Review: Jingle Jangle: A Christmas Journey Is a Joyful Ode to Collaboration

The greatest gift offered by the film is an empowering world that looks less like invention and more like real life.

Jingle Jangle: A Christmas Journey
Photo: Netflix

Writer-director David E. Talbert’s Jingle Jangle: A Christmas Journey abounds in steampunk-ish sci-fi sights, from a flying robot to a sentient Don Juan-inspired doll to a Willy Wonka-esque factory. But the scene that manages the most awe is a quieter nighttime sequence in which three generations of inventors—grandfather, mother, and young daughter—collaborate side by side as they rebuild a broken toy.

It’s not a coincidence that this entrepreneurial family is black, as Talbert dreamt up Jingle Jangle as a musical holiday film that would reflect young audiences who have never seen heroes who look like them in films like Elf, Home Alone, and A Christmas Story. Jingle Jangle’s pseudo-Victorian world depicts a diverse community in which race itself is never mentioned, but all the entrepreneurs, all the storytellers, and all the heroes are black. (All the shops in the streets are also named after black inventors.) While we’ve seen holiday films with encouraging messages of self-belief and dance numbers in the snow before, moments like that inventors’ vigil, a tender intergenerational portrait celebrating black ingenuity, transform Jingle Jangle from a familiar family film into—within the genre, at least—an indispensable one.

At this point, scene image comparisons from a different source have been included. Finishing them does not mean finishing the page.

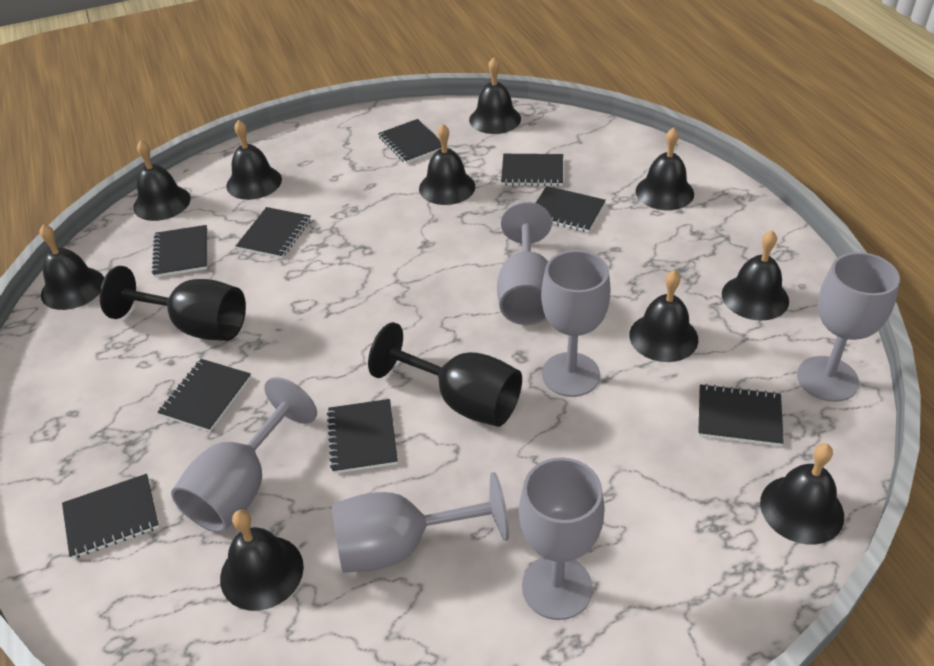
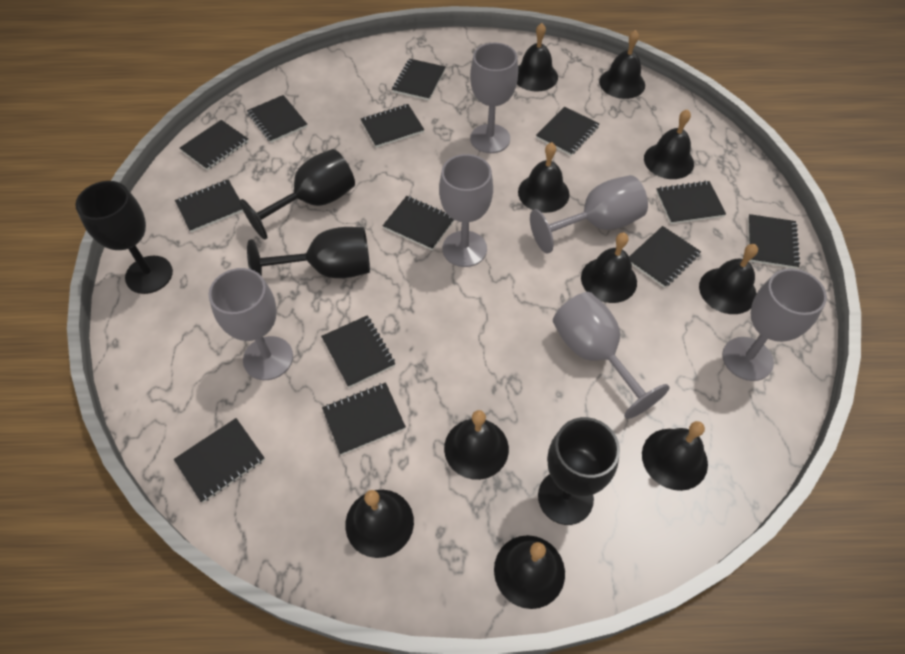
black goblet: 2 -> 4
black notebook: 9 -> 13

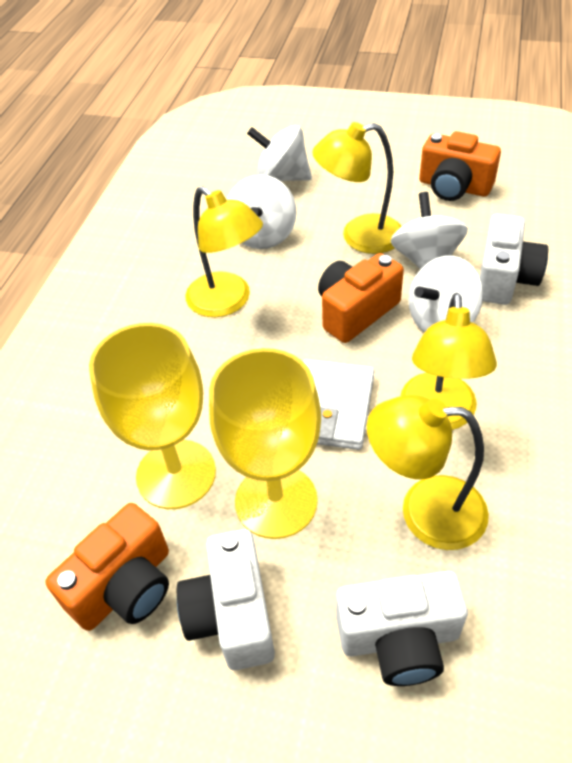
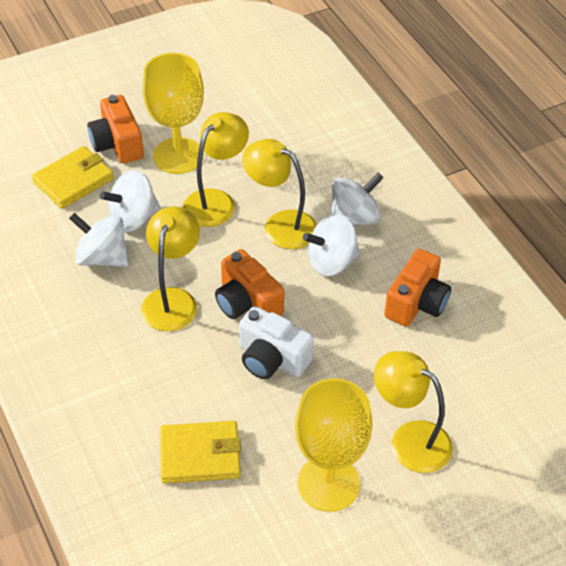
white camera: 3 -> 1
white wallet: 1 -> 0
yellow wallet: 0 -> 2

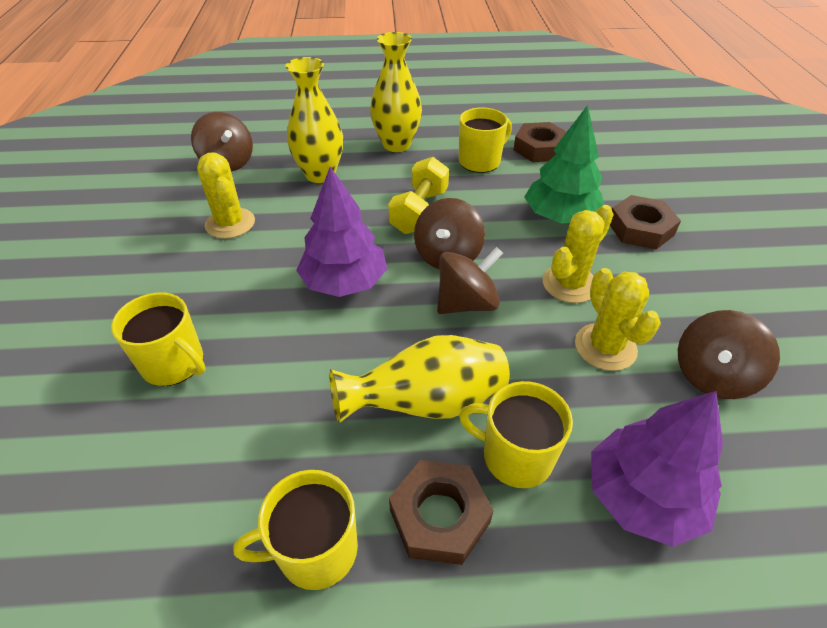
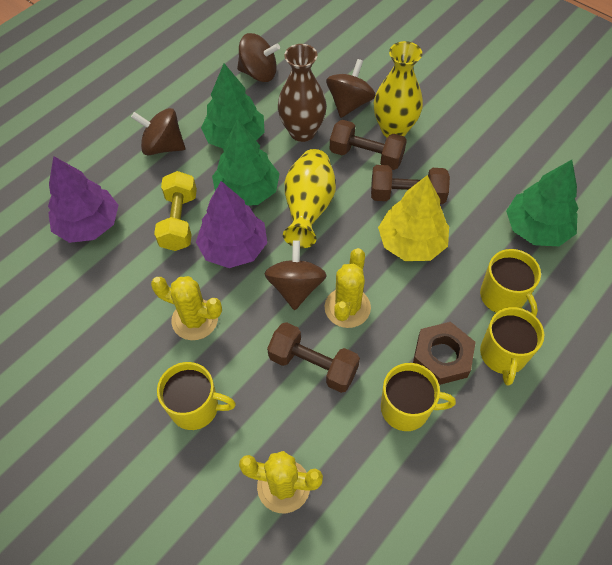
brown dumbbell: 0 -> 3
brown nut: 3 -> 1
brown vase: 0 -> 1
green tree: 1 -> 3
yellow tree: 0 -> 1
yellow vase: 3 -> 2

As Jingle Jangle opens, the revolutionary toymaker Jeronicus Jangle (played by Forest Whitaker in old age and briefly by Justin Cornwell in youth) loses everything when his impulsive, impatient apprentice, Gustafson (Keegan-Michael Key), makes off with the blueprints. Decades later, Jangle is withering away as a depressed pawnbroker facing foreclosure when his estranged granddaughter, Journey (Madalen Mills), shows up, eager to show off her own STEM-cultivated genius and join forces with her once-extraordinary grandfather.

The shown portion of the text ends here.